A Milestone in Machine Learning

Savoie research team builds largest dataset of reaction mechanisms in existence

Theoreticians have worked in tandem with experimentalists since the dawn of the scientific age. The advent of machine learning facilitated computational work on a larger scale and a faster timetable. While data about the properties of specific molecules has been available for years, predications of how those molecules would react in different environments and under various conditions remained elusive.

After developing the automated computational method YARP — Yet Another Reaction Program — two years ago, a research team led by Brett Savoie, the Charles Davidson Associate Professor of Chemical Engineering, applied YARP’s technology to build the largest dataset of reaction mechanisms in existence. The research was published in the journal Scientific Data in March. “We didn’t develop YARP with the intention of creating a reaction dataset, but we recognized the opportunity to address a huge gap in the field because of our work in machine learning,” Savoie says. “We knew we could leverage our technology to develop a valuable resource for the scientific community.”

Graduate student Qiyuan Zhao worked with Savoie to develop YARP, a new approach to predicting research outcomes from scratch. YARP treats chemicals like graphs, which allows chemical reactions to be described in a way that computers can interpret and automate. To build the dataset, the research team attempted about 700,000 virtual reactions using YARP and from those attempts, observed 175,000 interesting reactions. YARP’s hit rate is four times that of other existing computational methods.

“We’ve spent two years developing YARP, which is now in its third version,” Savoie says. “We’ve been constantly improving the algorithms it uses to find these transition states. At this point, YARP is both the fastest and most accurate transition state finding algorithm that exists to our knowledge.”

The reaction dataset enables researchers to predict how a material’s properties would react in different environments. Changes in moisture, temperature and acidity can affect the stability of molecules and can cause them to break down leading to instability of materials. Accurately predicting how materials will break down can determine whether a new material will remain viable in the field.

“Material stability is a bottleneck in the production of virtually anything that is synthesized,” Savoie says. “Using computational methods to predict susceptibilities earlier in the process is more cost-effective and time efficient than experimenting with traditional iterations in a lab. This dataset will have far-reaching applications across multiple industries.”

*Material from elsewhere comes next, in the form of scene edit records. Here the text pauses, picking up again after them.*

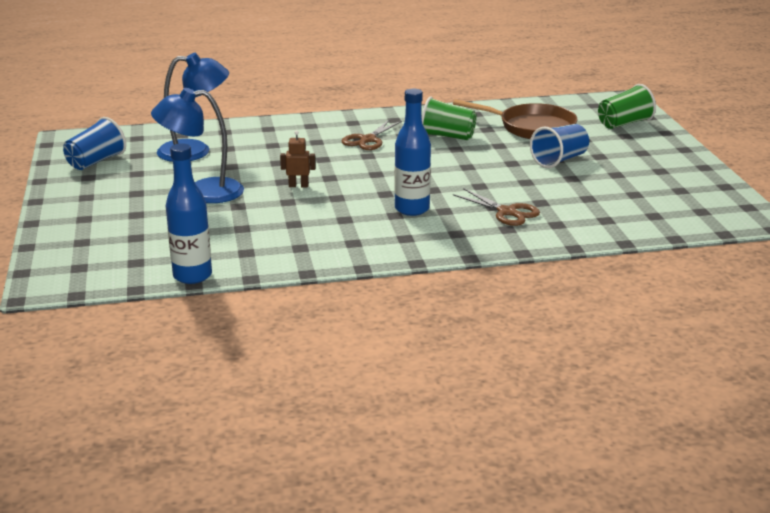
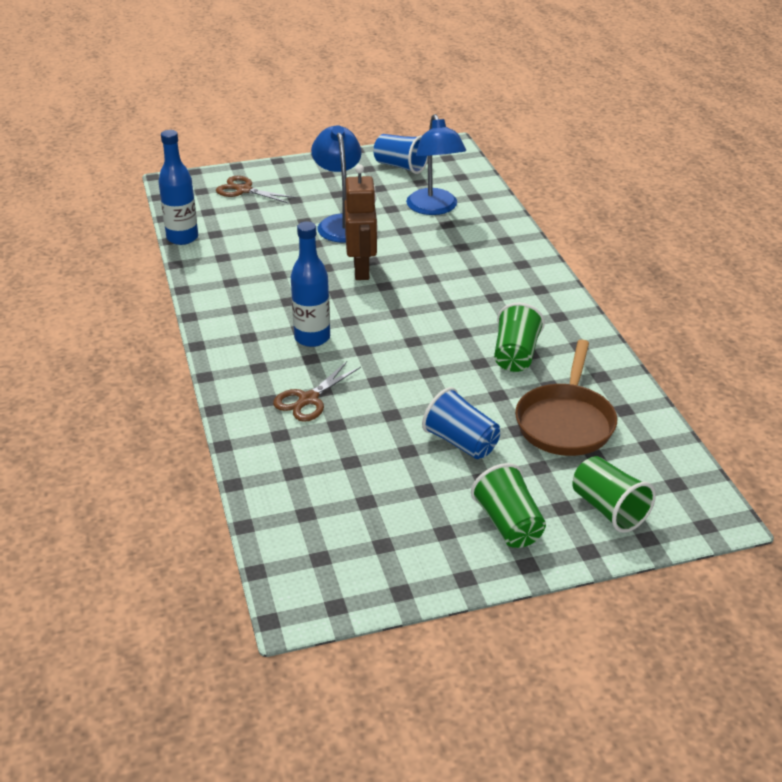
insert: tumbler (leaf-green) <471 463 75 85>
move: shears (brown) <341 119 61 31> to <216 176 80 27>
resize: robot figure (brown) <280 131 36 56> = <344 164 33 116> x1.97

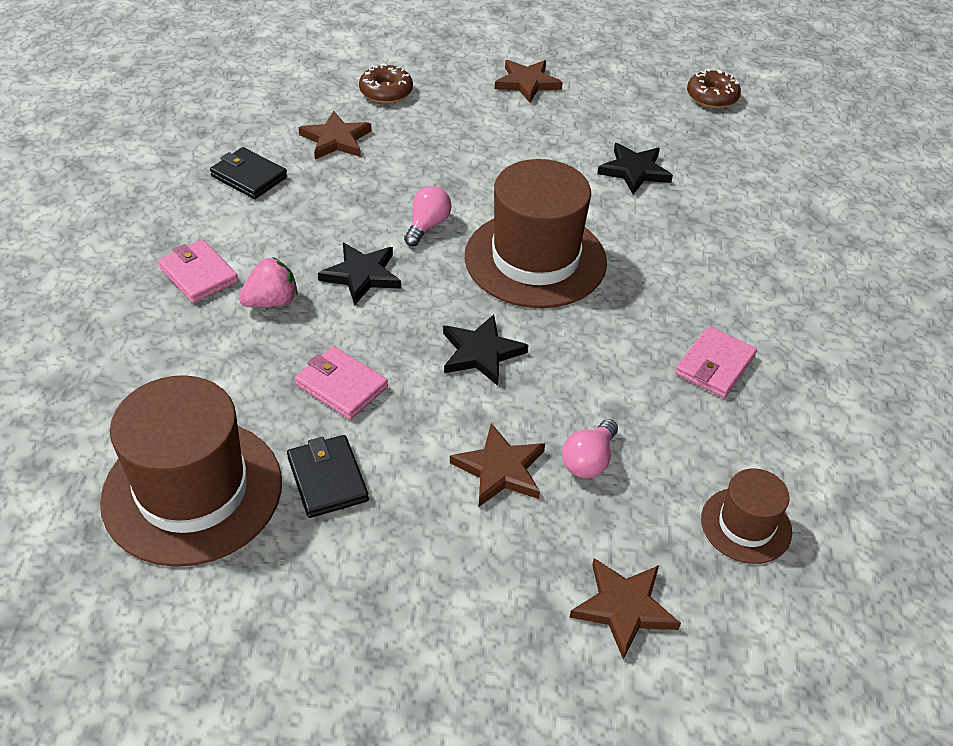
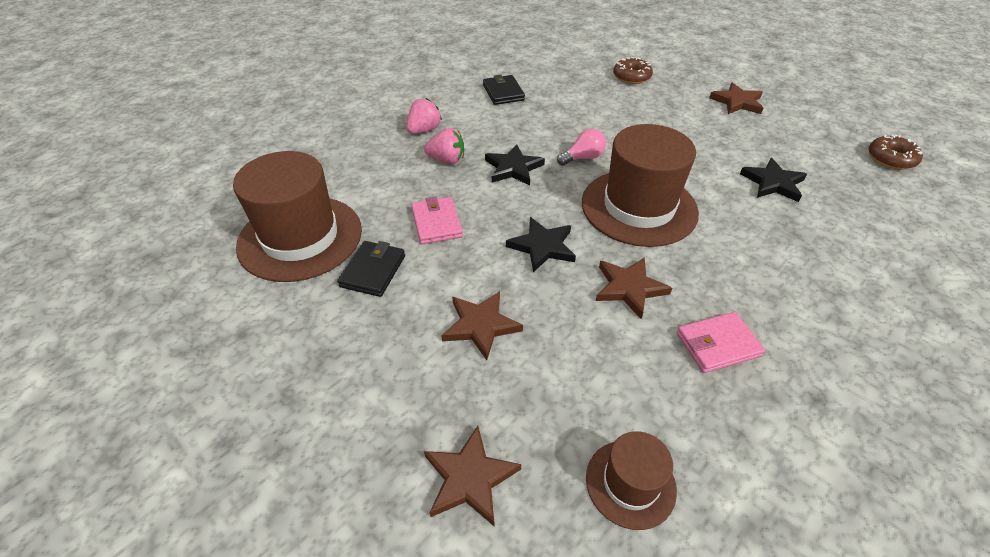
delete: light bulb (rose-pink) <562 419 56 59>
move: five-pointed star (brown) <299 111 72 48> to <596 257 76 62>
replace: billfold (rose-pink) <158 240 80 63> to toy strawberry (rose-pink) <406 98 36 36>

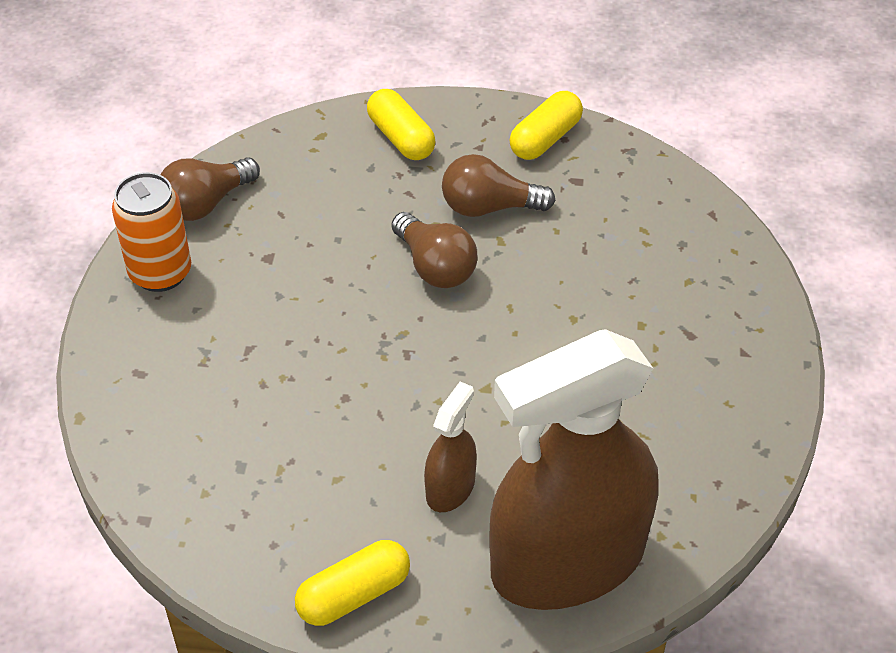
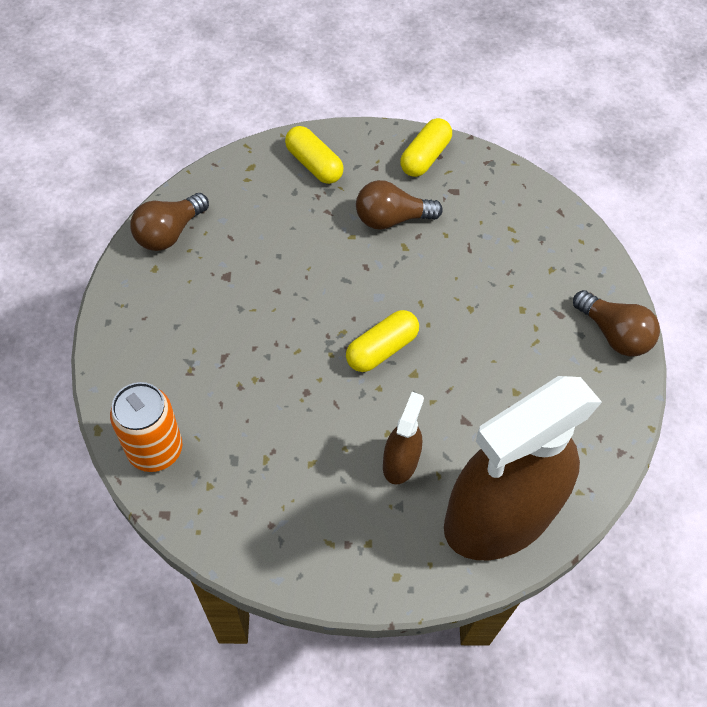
move: can (bright orange) <112 172 79 120> to <110 382 72 90>; light bulb (brown) <392 212 85 76> to <573 290 87 67>; pill shape (golden) <295 540 115 86> to <346 310 73 62>

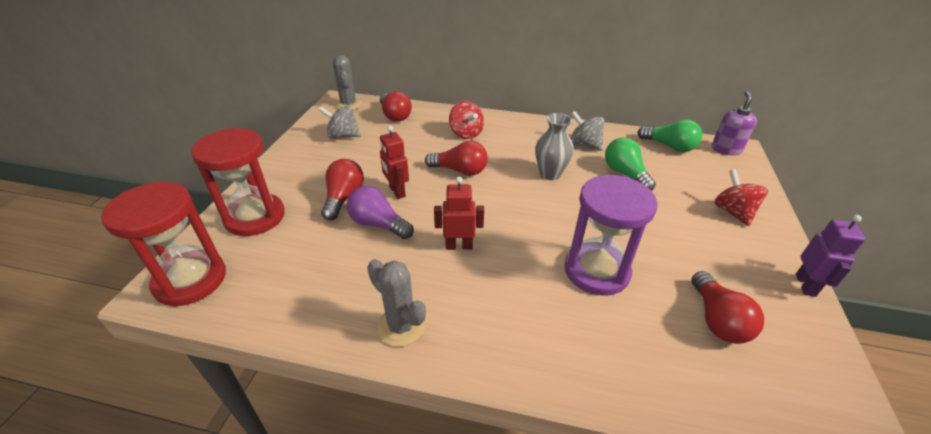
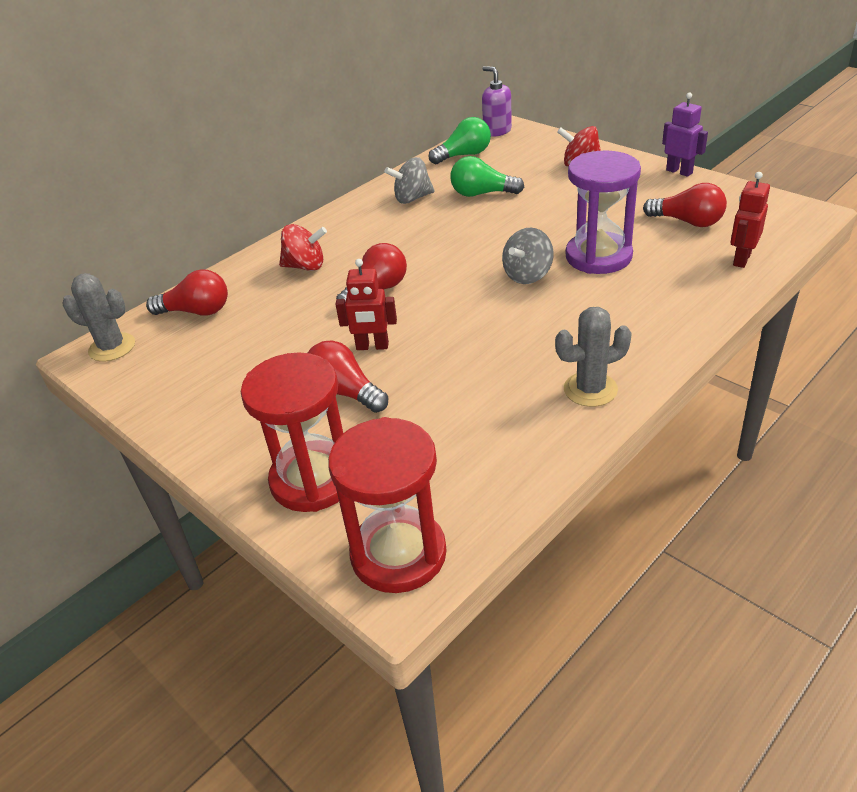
delete: flower vase (ash-grey) <535 113 39 67>; light bulb (purple) <347 186 67 53>
move: whirligig (ash-grey) <319 106 42 33> to <502 228 52 56>; robot figure (red) <434 177 50 73> to <730 172 40 96>

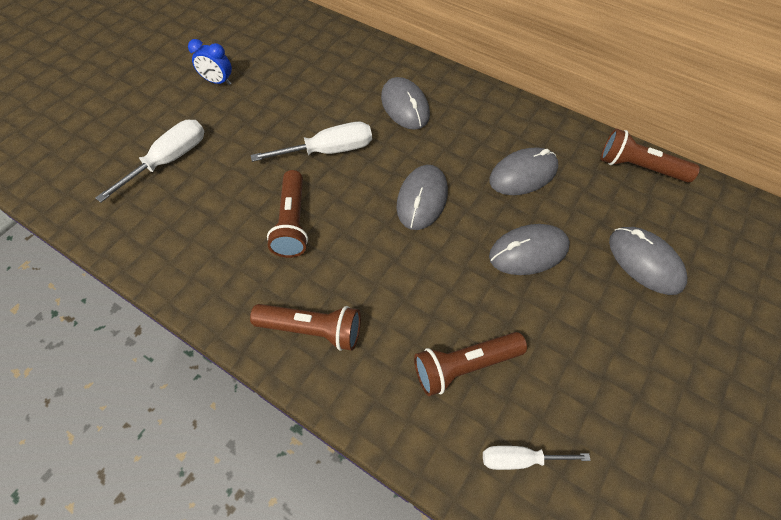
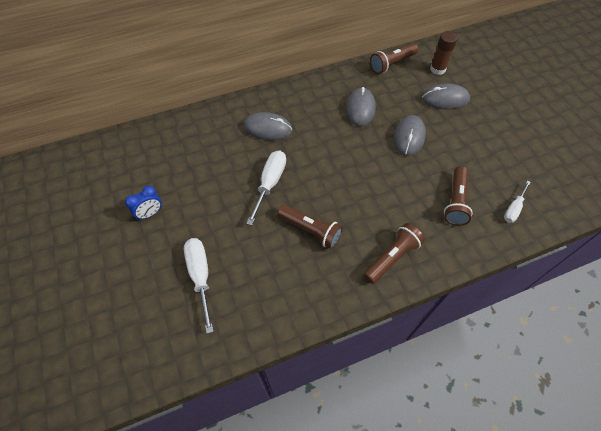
delete: computer mouse (ash-grey) <397 165 51 65>
insert: stick of glue (brown) <430 31 28 44>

The team is currently in the process of expanding the dataset with the goal of eventually covering all of reaction space, which could mean simulating billions of reactions using YARP. The university’s unrivaled computational resources enable the team to run extensive simulations on a relatively short timescale. While the initial dataset was publicly released, future versions may be licensed.


“Purdue gifted the scientific community with an extremely important asset by publicly releasing this dataset,” Savoie says. “We’ve generated a milestone for our field and reinforced the university’s reputation as a preeminent institution for algorithm engineering and machine learning, but we see a lot more opportunity to build on this success with future versions. Our ambition is to eventually characterize all classes of reactions so that any researcher wanting to understand or optimize a reaction will be able to find it in our dataset.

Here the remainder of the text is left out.